Nesta revisão considerou, do ponto de vista do desenvolvimento das lutas
de classes, o Renascimento como um novo alento, sob vários aspectos:
a pregação do nacionalismo; a criação do mercado
mundial e dos manufaturados; o espírito de aventura e particularmente
a ênfase no papel do indivíduo na sociedade.
Oswald de
Andrade estava presenciando uma série de reformas sociais, surgidas a
partir da criação do Ministério do Trabalho, em novembro
de 1930. Mas as medidas necessárias foram palidamente adoradas pela revolução
e estavam longe de regulamentar a lei de férias, os salários,
a situação das mulheres e crianças. Reivindicações
trabalhistas estas que foram efetivadas por iniciativas da Assembléia
Constituinte, eleita em 3 de maio de 1933.
Oswald detectava
no interesse da burguesia em legalizar sindicatos mera tentativa de suprimir
o direito de greve e podar a ação revolucionária destas
agremiações. Em contrapartida, sugeriu aos operários: "organizar-se
revolucionariamente, e criar frações revolucionárias marxistas
nos organismos oficiais ou espontâneos". Para incentivar este trabalho
de organização das bases operárias recordou os momentos
de bravura do proletariado paulista em face da burguesia: 1906 - a greve paulista;
1917 - a greve geral; 1929 - os gráficos; 1930 a Light; 1932 - os ferroviários.
E com base nessas vitórias operárias, insistiu na necessidade
de um balanço objetivo das conquistas reais e da força desses
movimentos. Sem esquecer de notar que a grande diferença entre o proletariado
em ascensão e a burguesia era a "fraqueza de se criticar e o poder
de melhorar sobre a experiência dos próprios erros", aconselhou,
em tom professoral, aos operários: "libertar-se de todas as ideologias
burguesas", "fortalecer a teoria de classe" e por fim conscientizar-se
de que a "emancipação do proletariado é tarefa do
proletariado."
Oswald de Andrade,
ligado ao Partido Comunista, procurou seguir sua orientação em
relação à regulamentação das associações
operárias. Assim se manifestou em "0 lar do. Operário"
(do início da década de 40), que representou a síntese
de um programa social, espécie de plataforma política estruturada
em sete itens.
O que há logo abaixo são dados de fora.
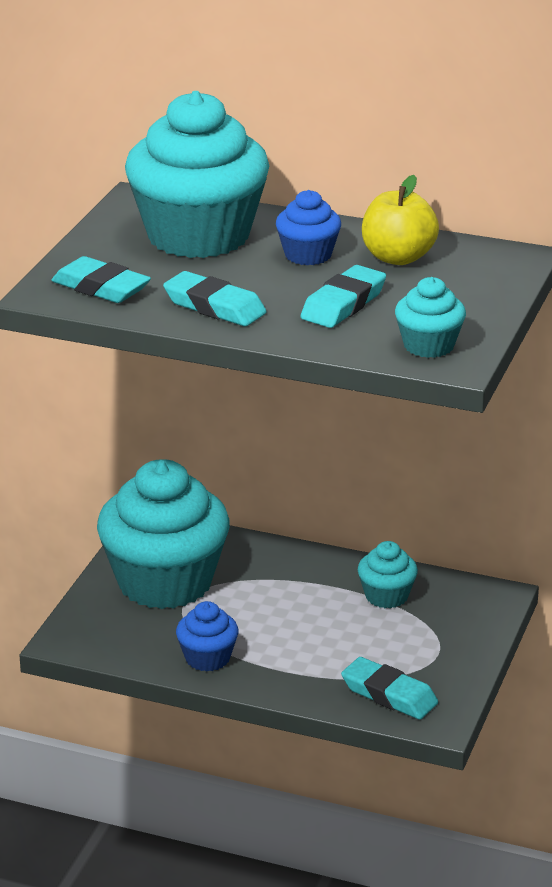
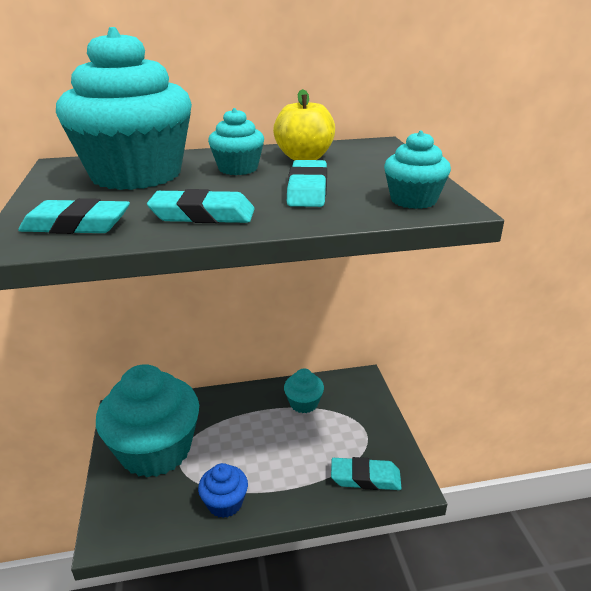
camera: 30 degrees left, 0 degrees up
(308, 255) = (238, 169): blue cupcake -> turquoise cupcake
No primeiro - "Visão Crítica da Sociedade"
- apresentou uma análise pessimista: "vogamos em pleno caos".
No radiognóstico negativo do mundo capitalista, seus argumentos oscilam
entre a pobreza de afirmações do tipo: "0 capitalismo é
gravemente acusado de ter feito aflorar todos os ódios subterrâneos
de que a humanidade primitiva era capaz"; com agudas sugestões como:
"É portanto nos desregramentos da economia que devemos procurar
os males que tanto desasossegam o homem moderno"; e conclusões que
consideram a redução ao símbolo monetário de toda
a gama das ambições humanas a origem do "profundo desgosto
que inquieta todo mundo". Análises e conclusões estas inspiradas
na pregação libertaria ("É o sentimento individual
da competição que rompe a tessitura da coletividade. Necessário
(... ) reeducar um ser viciado na adulação e no reclame como é
o homem atual").
Acreditava
que depois da Revolução Francesa, ao contrário do que se
esperava, a exploração do homem pelo homem tornou-se mais organizada.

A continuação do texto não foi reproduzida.